Limits of composite functions | Limits and continuity | AP Calculus AB | Khan Academy
Let’s now take some limits involving composite functions. So over here we have the limit of G of H of x as x approaches three. And like always, I encourage you to pause the video and see if you can figure this out on your own.
Well, we can leverage our limit properties. We know that this is going to be the same thing as the limit; actually, let me write it this way: this is going to be the same thing as G of the limit as x approaches 3 of H of x. So I could say the limit of H of x as x approaches 3.
And so we just need to figure out what the limit of H of x is as x approaches three. So let's look at H of x right over here. As x approaches three, we see that H of 3 is undefined. But we can think about what the limit of H of x is as x approaches 3.
As x approaches 3 from the left, we see that the function just stays at a constant 2. So H of 2.5 is 2, H of 2.9 is 2, H of 2.999999999 is 2. So it looks like when we approach from the left, the limit is two. And we approach from the right, we get the same thing: H of 3.01 is 2, H of 3.1 is 2, H of 3.0001 is 2. So this limit right over here is 2.
So this has all simplified to G of 2. Now, what is G of 2? Well, let's see. This function here, when x is 2, G of 2 is zero. So this right over there is going to be zero, and we’re done.
Let’s do a few more of these.
All right, so we want to find the limit as x approaches negative one of H of G of x. Well, just like we just did, this is going to be the same thing: this is equal to H of the limit as x approaches -1 of G of x. So let's try to figure out the limit of G of x as x approaches -1.
So this is G, the graph of G of x, and we see at -1, right over here, we have this discontinuity. As we approach -1 from the left, it looks like we go unbounded in the negative direction. So you could say we're approaching negative infinity. And as we go from the right, as we go from the right, it looks like we are… as we get closer to -1 on the right-hand side, it looks like we're approaching positive infinity.
So even if they were both approaching the same direction of infinity, we would say that the limit's not defined, or at least that's the technical idea here. But this is going towards positive infinity, and the other is going to negative infinity. So this limit right here is undefined; so it doesn’t exist, or I should say does not exist.
So if the limit as x approaches -1 of G of x does not exist, well, there's no way that we can evaluate this expression. We can't find H of does not exist, so this entire limit does not exist.
Let's do one more of these.
All right, so we have once again the limit of H of f of x as x approaches -3. This is the same thing; this is equal to H of the limit as x approaches -3 of f of x. So let's look at f of x. This is the graph of f of x, and the limit as x approaches -3.

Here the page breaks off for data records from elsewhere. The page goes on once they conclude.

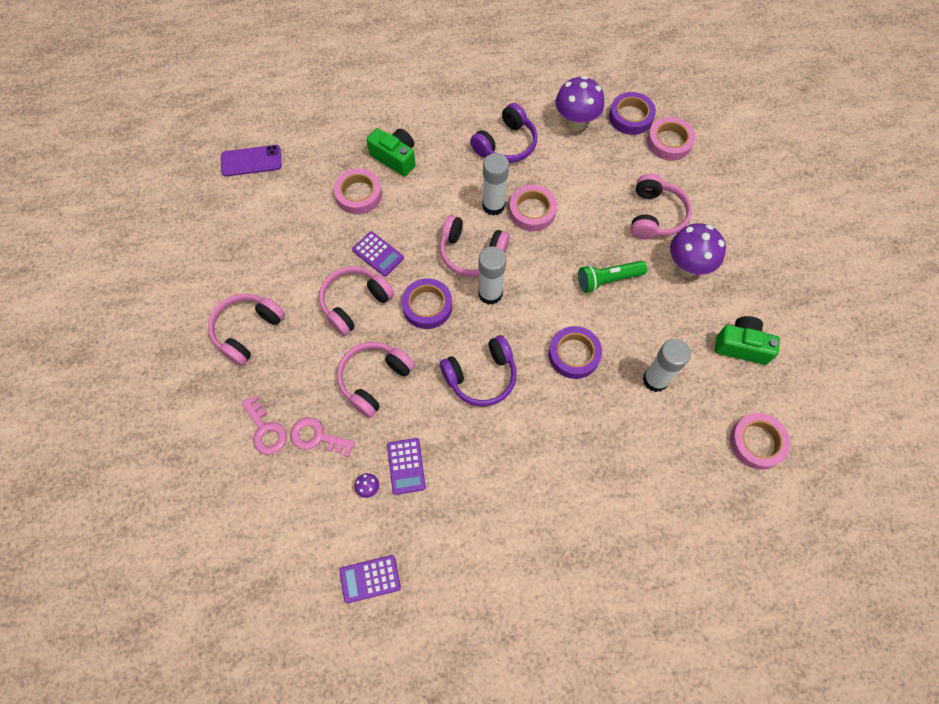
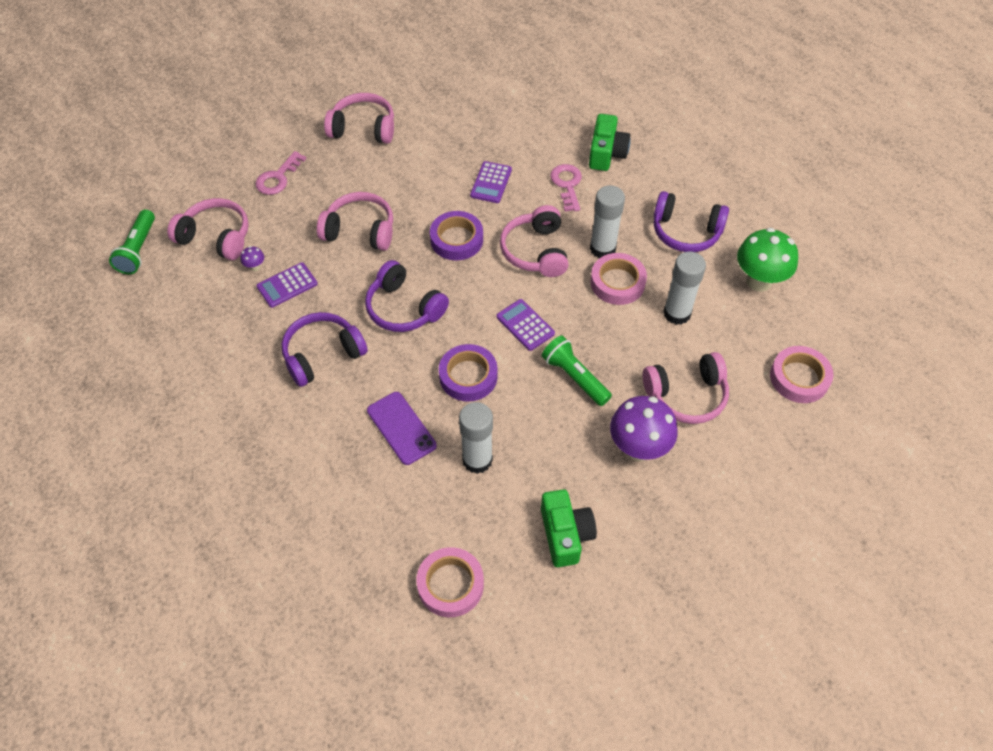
camera: 65 degrees right, 10 degrees down
(251, 161) = (533, 60): purple phone -> purple phone (401, 428)
(284, 598) = (138, 250): none -> green flashlight
(317, 437) = (286, 214): pink key -> pink key (567, 185)
(354, 303) = (430, 187): pink headphones -> pink headphones (216, 237)
(359, 194) = (547, 144): pink tape -> none
(370, 579) = (174, 300): purple calculator -> purple calculator (525, 325)
(490, 294) = (498, 282): white glue stick -> white glue stick (677, 313)
(500, 462) = (322, 354): none -> purple headphones
(575, 123) = (759, 281): purple mushroom -> green mushroom
(630, 117) = (806, 329): purple tape -> none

Well, as we approach -3 from the left-hand side, as we get closer to -3, it looks like we are approaching the value of 1. And as we approach from the right-hand side, it looks like we're approaching the value of 1. If I were to take from the left-hand side, if I were to take -3.1, -3.1, I’m getting closer and closer to… if I evaluate the function there.
So I should say F of -3.1, F of -3.01, F of -3.1, we’re getting closer and closer to one. And same thing on the right-hand side. So this thing looks like it's 1.
So now we just have to evaluate, and I’ll rewrite it. So this is the same thing as H of 1. H of 1. So we just have to evaluate this, but then when we look at this graph here at 1, this function does not look defined. So H of 1 is actually undefined.
Undefined right here. So also in this case, this limit would not exist. Once again, the limit part was actually, at least the limit of f of x was fairly straightforward. But then when we tried to take that output and put it as an input into H of x, well, H of x wasn’t defined there.